Eften püften yazar(!) olmak nasıldır hepimiz biliyor ve görüyoruz. Ancak yazar gibi yazar olmak başkadır. Herşeyden önemlisi delikanlı olmaktır, bir entrysinde savunduğu düşünceyi başka bir entryde yerden yere vurmamaktır, ortamın gazına gelmemektir, bukalemun yazar olmamaktır. Efendi olmaktır, kutsallara saygı duymaktır, kendi için pek önem arzetmiyor olsa dahi başkası için önemli olabileceğini düşünüp saygı duymaktır. Ben büyüğüm havasına girmemektir, kendinden sonra gelen nesilleri ezmemektir, daha çok yardımcı olup onları da sözlüğe kazandırmaktır aşağılamadan önce. Bazen kalıplara sığmamaktır, tüm yanlışların içinde dahi bildiği doğruları savunmaktır karşısındaki düşünceyi aşağılamadan. Girdiği tek bir entryden bile anlaşılabilen yazardır yada attığınız bir mesaja verdiği cevaptan. Genelde insanlığı ile doğru orantıda yazma becerisi olan yazardır. Ne kadar tartışmış olsanız bile uzattığınız barış çubuğuna dostça cevap vermektir. Geldiği yeri unutmamaktır, sözlüğe geldiğinde ona yol gösteren kişilere vefa borcu olduğunu hissetmektir, " bana bir harf öğretenin kırk yıl kölesi olurum. " misali. Kıvrak zekalı olmaktır, nerde nasıl ayar vereceğini bilmektir, " kırk yıllık saatim böyle ayar görmedim. " sözünü sonuna kadar haketmektir bazen. Sözlükte online olduğunu sol framedeki başlıklardan anlayabildiğimiz yazardır kimi zaman. " Öğretmenler yeni nesil sizin eseriniz olacaktır. " sözündeki gibi biz yeni nesillere yol gösterip bizi de " öğretmen" sınıfına hazırlamaktır. ihtiyacımız vardır böylelerine, biz böye değilizdir ama olmaya çalışıyorsak ne mutludur bize.

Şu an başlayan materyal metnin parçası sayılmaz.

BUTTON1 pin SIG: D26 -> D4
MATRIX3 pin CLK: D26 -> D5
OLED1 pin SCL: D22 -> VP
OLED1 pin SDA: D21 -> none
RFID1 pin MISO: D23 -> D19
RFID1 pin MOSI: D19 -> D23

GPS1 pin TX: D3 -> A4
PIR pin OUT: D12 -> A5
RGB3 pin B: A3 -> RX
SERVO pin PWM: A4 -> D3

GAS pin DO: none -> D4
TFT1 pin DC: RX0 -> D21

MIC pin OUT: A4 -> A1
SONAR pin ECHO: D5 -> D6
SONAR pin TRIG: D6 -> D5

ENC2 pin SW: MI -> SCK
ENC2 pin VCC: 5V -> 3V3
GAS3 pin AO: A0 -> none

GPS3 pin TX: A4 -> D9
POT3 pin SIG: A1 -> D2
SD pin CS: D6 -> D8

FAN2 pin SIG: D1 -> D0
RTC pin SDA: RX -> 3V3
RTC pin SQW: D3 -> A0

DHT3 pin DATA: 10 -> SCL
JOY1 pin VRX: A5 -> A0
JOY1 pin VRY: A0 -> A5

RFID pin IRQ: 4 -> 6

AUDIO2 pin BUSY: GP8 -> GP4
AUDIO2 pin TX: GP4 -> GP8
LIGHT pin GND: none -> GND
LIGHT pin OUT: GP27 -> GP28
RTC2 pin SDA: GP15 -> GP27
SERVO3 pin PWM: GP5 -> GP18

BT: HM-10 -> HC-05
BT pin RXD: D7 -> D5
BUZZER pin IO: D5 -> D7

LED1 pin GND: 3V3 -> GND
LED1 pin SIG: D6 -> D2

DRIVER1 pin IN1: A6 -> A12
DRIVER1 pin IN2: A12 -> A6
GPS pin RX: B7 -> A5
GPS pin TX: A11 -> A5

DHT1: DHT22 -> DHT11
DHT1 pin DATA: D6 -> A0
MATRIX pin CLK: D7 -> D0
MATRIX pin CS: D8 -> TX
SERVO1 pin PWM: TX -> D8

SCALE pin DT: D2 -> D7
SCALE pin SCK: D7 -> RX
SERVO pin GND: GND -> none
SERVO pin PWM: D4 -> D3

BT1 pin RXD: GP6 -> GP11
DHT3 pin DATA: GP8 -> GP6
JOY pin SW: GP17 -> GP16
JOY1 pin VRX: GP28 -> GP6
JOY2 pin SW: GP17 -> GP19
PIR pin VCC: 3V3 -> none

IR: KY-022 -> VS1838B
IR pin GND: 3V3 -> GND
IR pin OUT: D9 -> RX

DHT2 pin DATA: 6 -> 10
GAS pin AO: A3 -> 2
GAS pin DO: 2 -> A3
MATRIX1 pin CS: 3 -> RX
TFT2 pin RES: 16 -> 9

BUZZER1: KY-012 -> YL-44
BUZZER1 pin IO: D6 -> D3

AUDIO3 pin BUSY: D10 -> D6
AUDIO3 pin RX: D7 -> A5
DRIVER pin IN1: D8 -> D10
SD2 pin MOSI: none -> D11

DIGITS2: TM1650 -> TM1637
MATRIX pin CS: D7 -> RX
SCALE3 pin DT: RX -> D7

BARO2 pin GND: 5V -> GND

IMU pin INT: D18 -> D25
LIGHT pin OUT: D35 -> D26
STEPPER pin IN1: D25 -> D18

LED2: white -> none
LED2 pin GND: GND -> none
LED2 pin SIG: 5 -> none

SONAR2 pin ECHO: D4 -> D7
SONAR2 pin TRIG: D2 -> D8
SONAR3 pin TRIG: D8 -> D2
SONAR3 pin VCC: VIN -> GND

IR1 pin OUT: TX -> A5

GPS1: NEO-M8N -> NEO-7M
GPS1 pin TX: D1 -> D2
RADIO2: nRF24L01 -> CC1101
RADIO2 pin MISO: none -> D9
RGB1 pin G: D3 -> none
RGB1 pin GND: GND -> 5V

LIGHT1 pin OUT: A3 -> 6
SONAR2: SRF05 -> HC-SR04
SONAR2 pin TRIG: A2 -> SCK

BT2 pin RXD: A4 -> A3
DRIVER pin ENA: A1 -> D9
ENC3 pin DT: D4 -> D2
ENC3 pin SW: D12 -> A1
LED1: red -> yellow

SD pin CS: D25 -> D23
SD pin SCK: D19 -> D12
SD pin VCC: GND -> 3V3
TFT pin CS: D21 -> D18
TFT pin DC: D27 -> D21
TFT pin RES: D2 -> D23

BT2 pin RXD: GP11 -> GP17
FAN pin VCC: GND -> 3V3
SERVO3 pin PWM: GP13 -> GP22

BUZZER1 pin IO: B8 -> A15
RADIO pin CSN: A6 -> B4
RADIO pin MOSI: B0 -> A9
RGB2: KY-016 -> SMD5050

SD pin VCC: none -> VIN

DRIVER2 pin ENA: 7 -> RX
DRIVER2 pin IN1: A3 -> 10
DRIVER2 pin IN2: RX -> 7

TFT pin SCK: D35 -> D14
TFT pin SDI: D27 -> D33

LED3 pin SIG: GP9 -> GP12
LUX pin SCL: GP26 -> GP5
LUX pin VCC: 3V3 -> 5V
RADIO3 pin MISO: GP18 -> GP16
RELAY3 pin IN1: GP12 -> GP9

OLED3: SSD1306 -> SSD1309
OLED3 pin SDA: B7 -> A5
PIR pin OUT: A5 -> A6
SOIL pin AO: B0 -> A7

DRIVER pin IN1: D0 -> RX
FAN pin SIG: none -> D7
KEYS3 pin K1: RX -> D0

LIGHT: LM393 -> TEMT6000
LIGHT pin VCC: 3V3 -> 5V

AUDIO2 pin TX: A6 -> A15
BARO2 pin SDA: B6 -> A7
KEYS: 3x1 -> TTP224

çaylak olma konumundayken , içinizden sürekli günlük tutmuyorum ben bu monolog bitecek tamam mı diye kendi kendinize sayıkladığınız o kabusun bittiği andır.
güzel andır.
monolog bitti öyleyse belkim belkim dialog olabilir anıdır.
okulda sözlüğe girmemle 2 hocanın şaşırmasına neden olan olay. ayrıca hayatım boyunca beni mutlu etmiş tek mail sözlükten gelen "yazar oldunuz" mailidir.
sözlük yazarlığı dergi yazarlığından bile zormuş. çaylaklıktan kurtulma çalışmaları, yeni yeni alışılmaya çalışılan klavye ile yazma sorunu, 'ki benim gibi bilgisayar özürlüler için' yazıların incelenmesi kaygısı ve en çok da kulağın mesaj sesinde olması. yeni sevgili heyecanı gibi. (tekrar düşündüm ve zevkliymiş aslında)
cidden, şöyle gerçekten güzel bir kitap yazacağım. sonra basılacak, raflardaki yerini alacak.
herkesin beni anlamasını istemiyorum, bu mümkün de değil zaten. eğer bir tek kişi beni tam anlamıyla, hatta benim kendimi anladığımdan daha iyi anlayabilirse, işte o gün dünyanın en mutlu insanı olacağım.